Still Time to Catch the Wave
The differing, majority, concurring and dissenting opinions of both the Appellate Division and Court of Appeals in Pegasus reflect the courts' difficulty in determining when sanctions should be imposed under the former Second Circuit standards for ESI. Disagreement among the judges on questions as to whether the conduct amounts to "negligence," or "gross negligence," or whether the relevance of the missing ESI had been adequately established to impose significant sanctions where only "negligence" is found (and which party should have the burden on that issue), are illustrative of the unworkable nature of such standards. While new FRCP 37(e) is not a cure-all, it will certainly free the courts from grappling with these thorny issues, and the corresponding uncertain and unpredictable results.

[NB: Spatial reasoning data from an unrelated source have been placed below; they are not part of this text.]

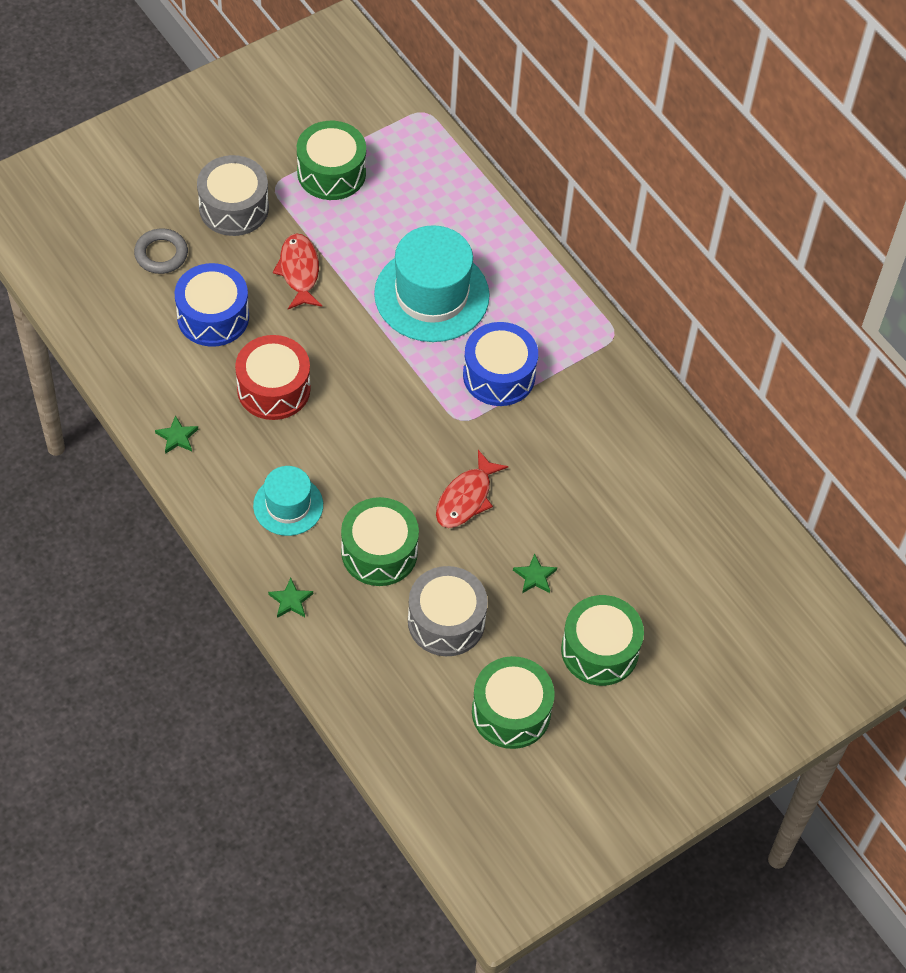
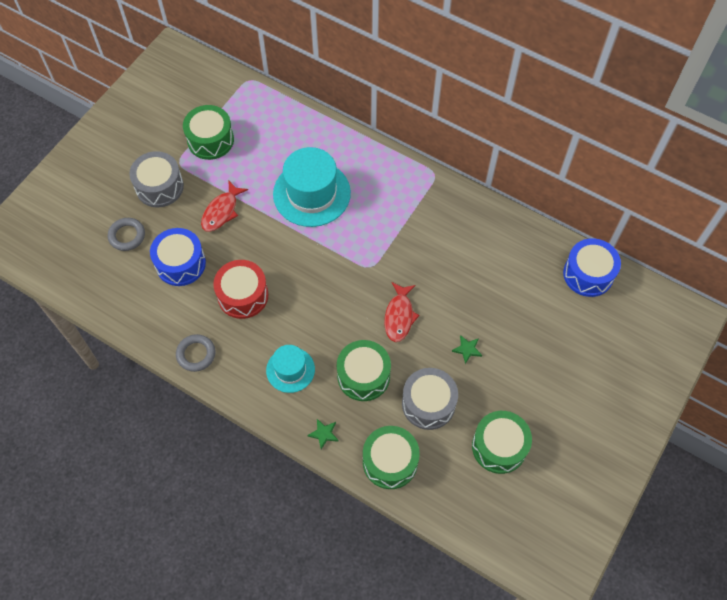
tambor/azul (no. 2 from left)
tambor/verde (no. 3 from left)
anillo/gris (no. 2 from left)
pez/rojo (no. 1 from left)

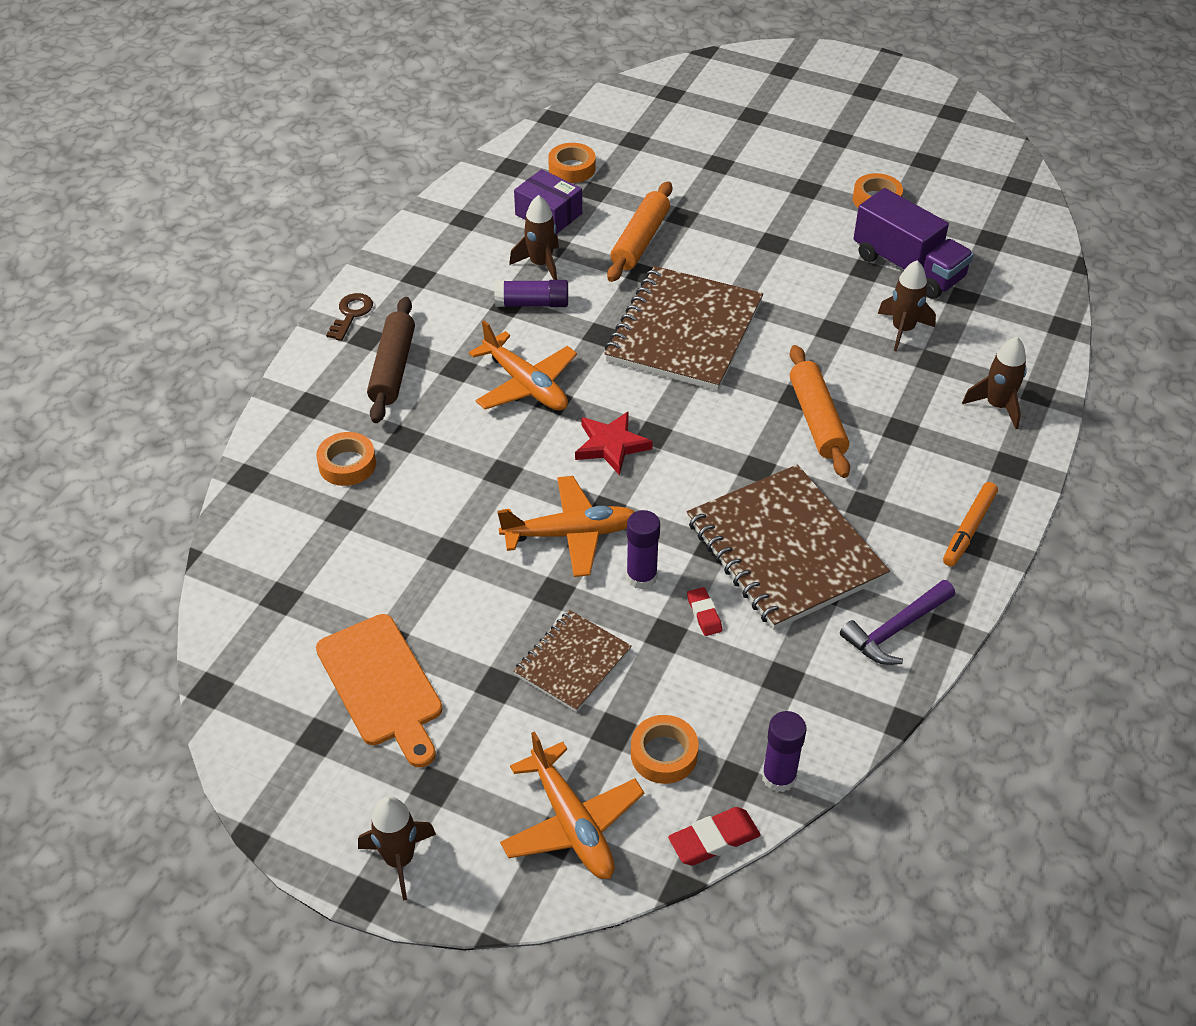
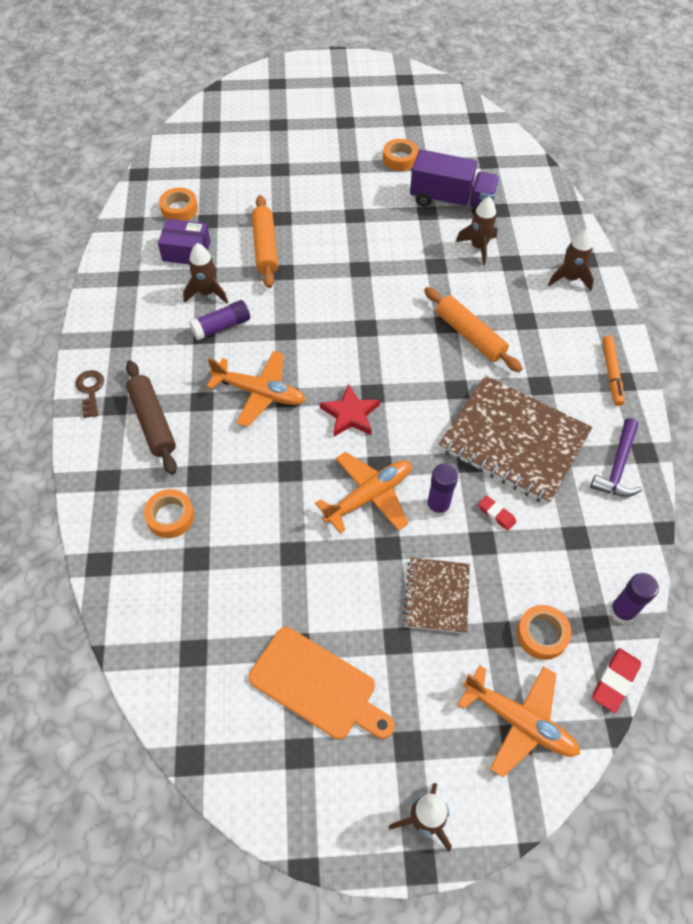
cuaderno/marrón (no. 2 from left in the first image)

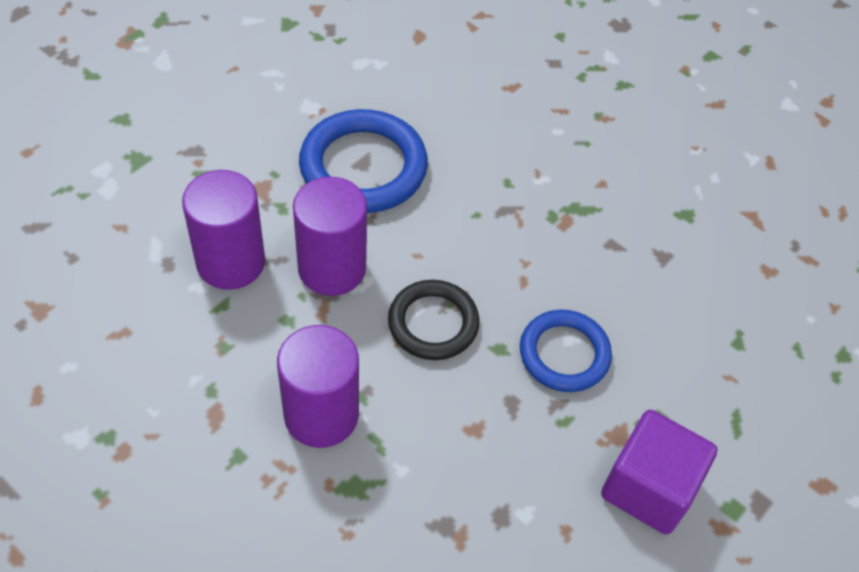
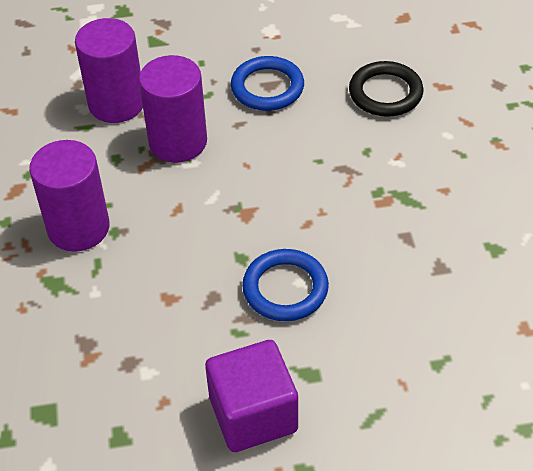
anillo/negro
anillo/azul (no. 1 from left)

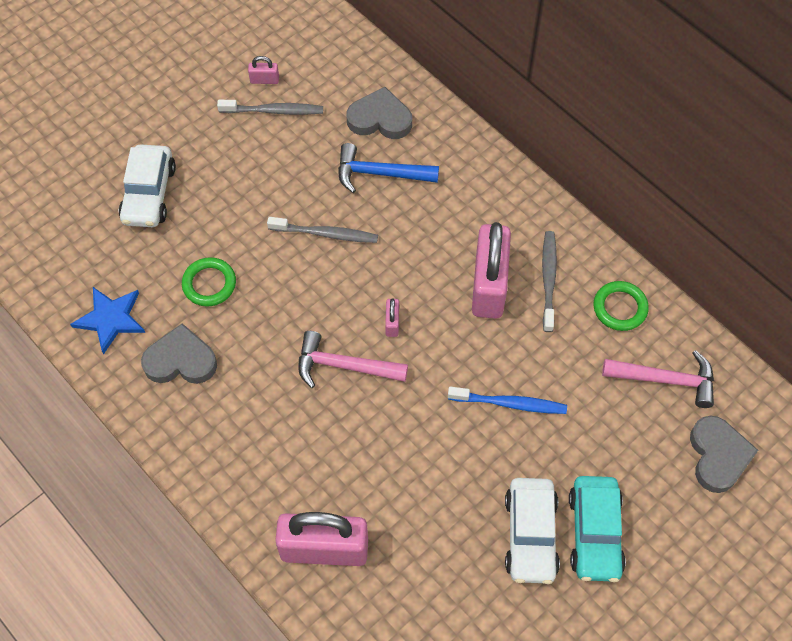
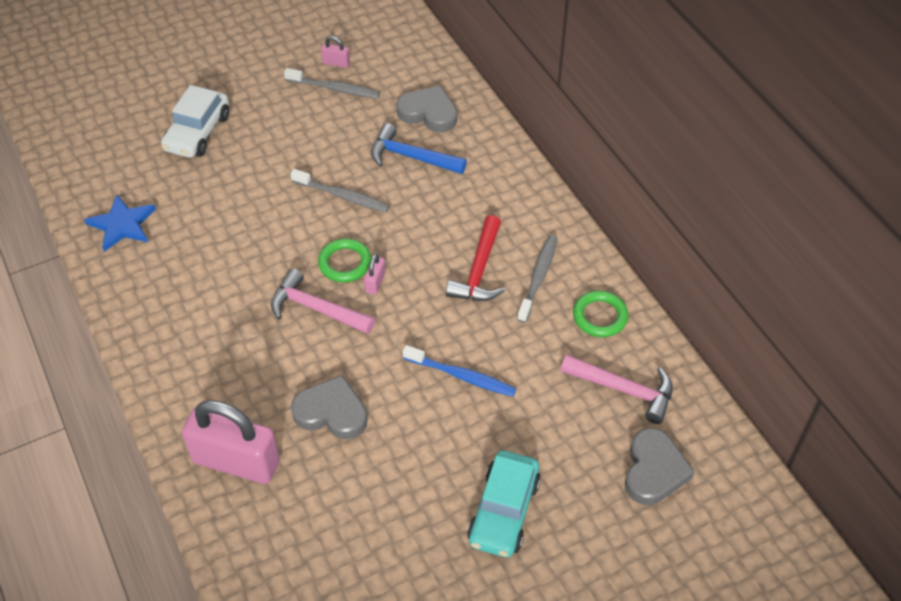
coche/blanco (no. 2 from left in the first image)
corazón/gris (no. 1 from left)
anillo/verde (no. 1 from left)
martillo/rojo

So, is New York heading in the wrong direction by accepting standards that are against the national tide and that have been expressly superseded by the FRCP? Would this be a step backwards for the New York State Commercial Division, which has received abundant, well-deserved, praise for its sophisticated, specialized handling of business litigation?
Is there still time for the New York courts to recognize the enlightened new federal standard before they invest too heavily into the superseded federal standards? Or will we witness what happened when New York continued to apply the federal standard for determining the admissibility of expert opinions promulgated in the case of Frye v. United States, 293 F. 1013 (D. D.C. 1923), even after it was replaced when the Federal Rules were amended to adopt the more enlightened principles pronounced by the U.S. Supreme Court in Daubert v. Merrell Dow Pharms., 509 U.S. 579 (1993)?
New York should rectify this anomalous situation before it is too late.